So sind traditionsreiche Uhrengeschäfte beim Reitturnier sicher besser aufgehoben als bei einem Auftritt in der Eishockey-Halle, und dem angeblich so modernen und leistungsfähigen IT-Unternehmen steht das Verteilen von Give-Aways beim lokalen Triathlon besser zu Gesicht als ein Werbebanner im örtlichen Kegelverein.

Rent-A-Kai: Wie man Sponsor von Triathlet Hundertmarck wird

Im vergangenen Jahr hat Kai Hundertmarck (www.kai-hundertmarck.de) als Radprofi seine neunte Saison im Team Telekom erlebt. Er war ein Mal bei der Tour de France dabei, vier Mal bei der Giro D'Italia und sechs Mal bei der Vuelta a Espana. In diesem Jahr startet Hundertmarck erstmals als Triathlet durch - und sucht noch Sponsoren.

Nach Ansicht von Jens Dreger, Geschäftsführer der J&J Dreger Consulting GmbH, wird er sie auch finden, denn Triathlon habe im Gegensatz zu anderen Sportarten ein absolut sauberes Image: "Triathlon gilt zurecht als 'weiße Sportart'. Denn bei diesen Distanzen würde Doping gar keinen Sinn machen."

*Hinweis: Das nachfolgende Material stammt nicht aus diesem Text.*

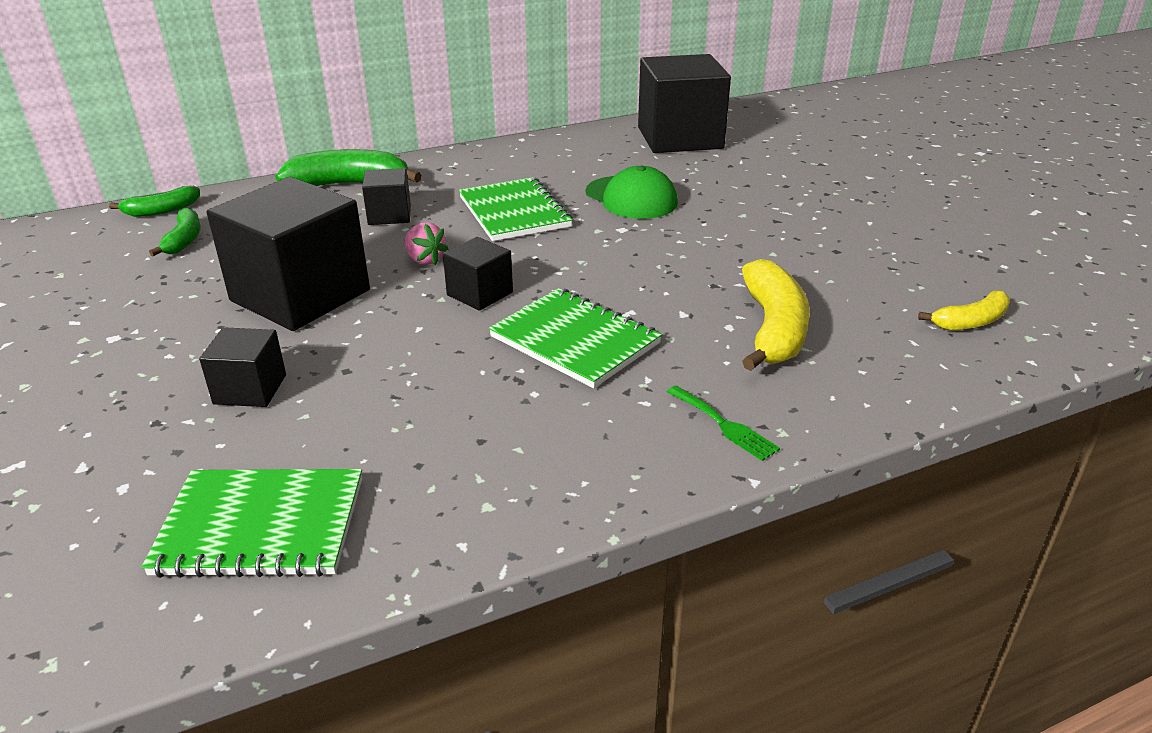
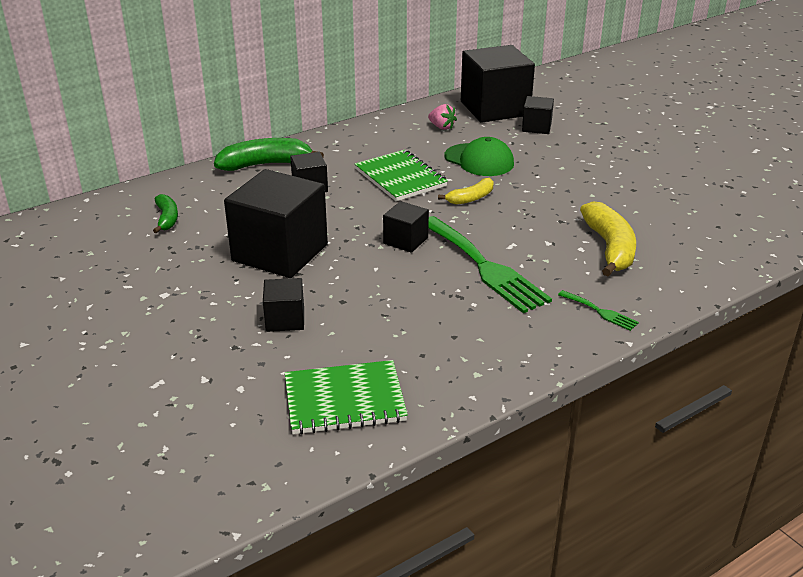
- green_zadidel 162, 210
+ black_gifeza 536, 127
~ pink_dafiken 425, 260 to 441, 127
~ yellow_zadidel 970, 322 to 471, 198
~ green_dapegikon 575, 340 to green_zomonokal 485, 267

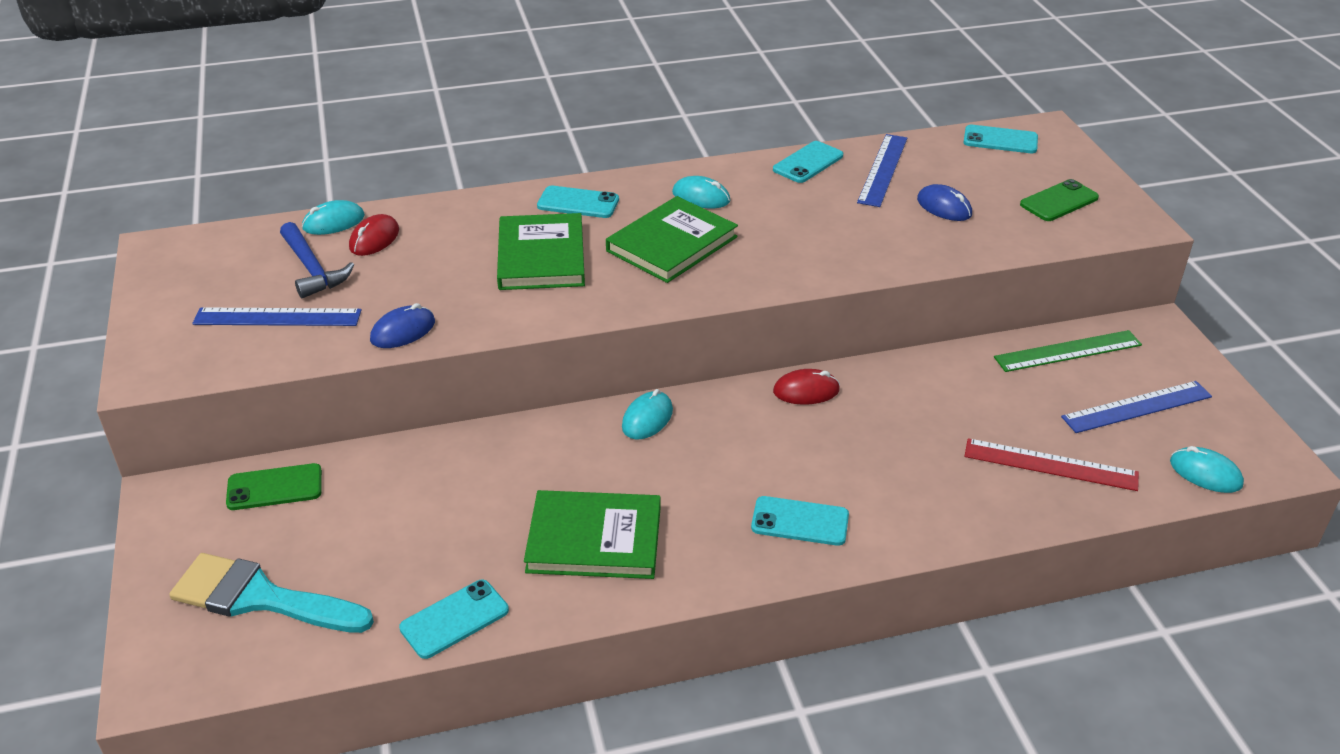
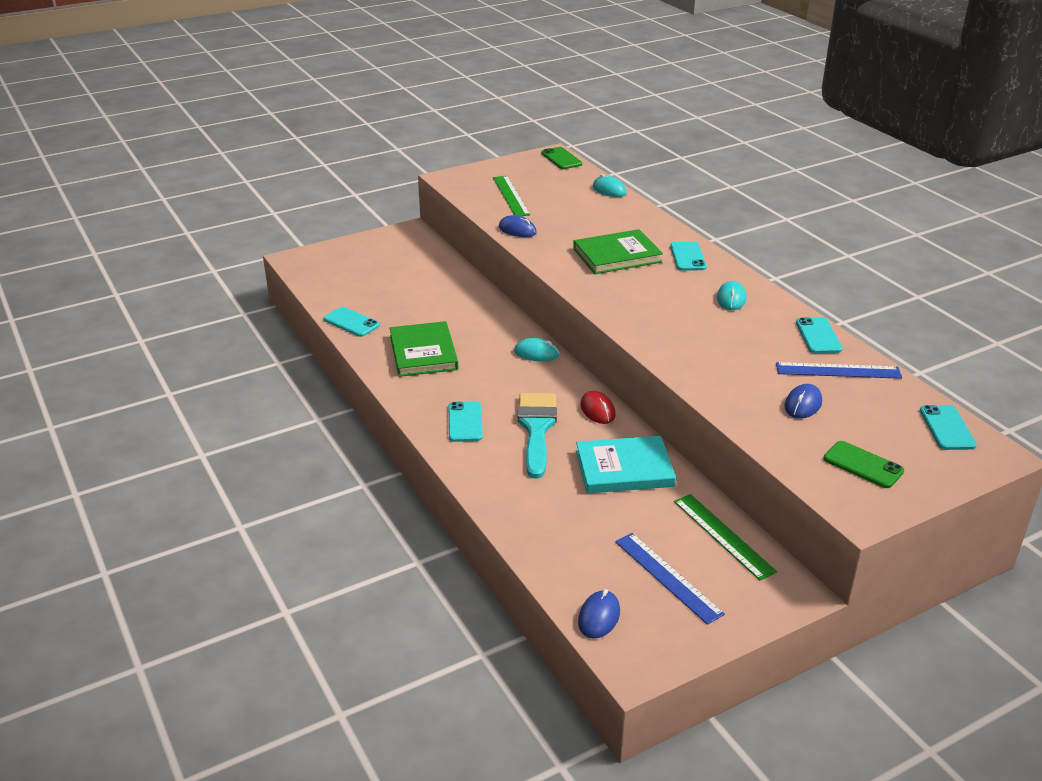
- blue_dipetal 312, 269
- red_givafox 374, 239
- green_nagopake 672, 244
- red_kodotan 1050, 464
+ turquoise_nagopake 624, 468
~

Wer als Sponsor auftreten will, hat zahlreiche Möglichkeiten sich zu präsentieren. Die bekanntesten Formen sind das Ausstattungs- und das Werbe-Sponsoring. Bei Ersterem stellt der Förderer die Bekleidung beziehungsweise das Equipment kostenlos zur Verfügung und erreicht so die Präsentation seiner Marke. Beim Werbe-Sponsoring können Interessenten ihr Logo auf der Kleidung des Sportlers platzieren. Am teuersten ist der große Schriftzug auf der Brust; wer sich mit dem Arm zufrieden gibt, kommt billiger davon.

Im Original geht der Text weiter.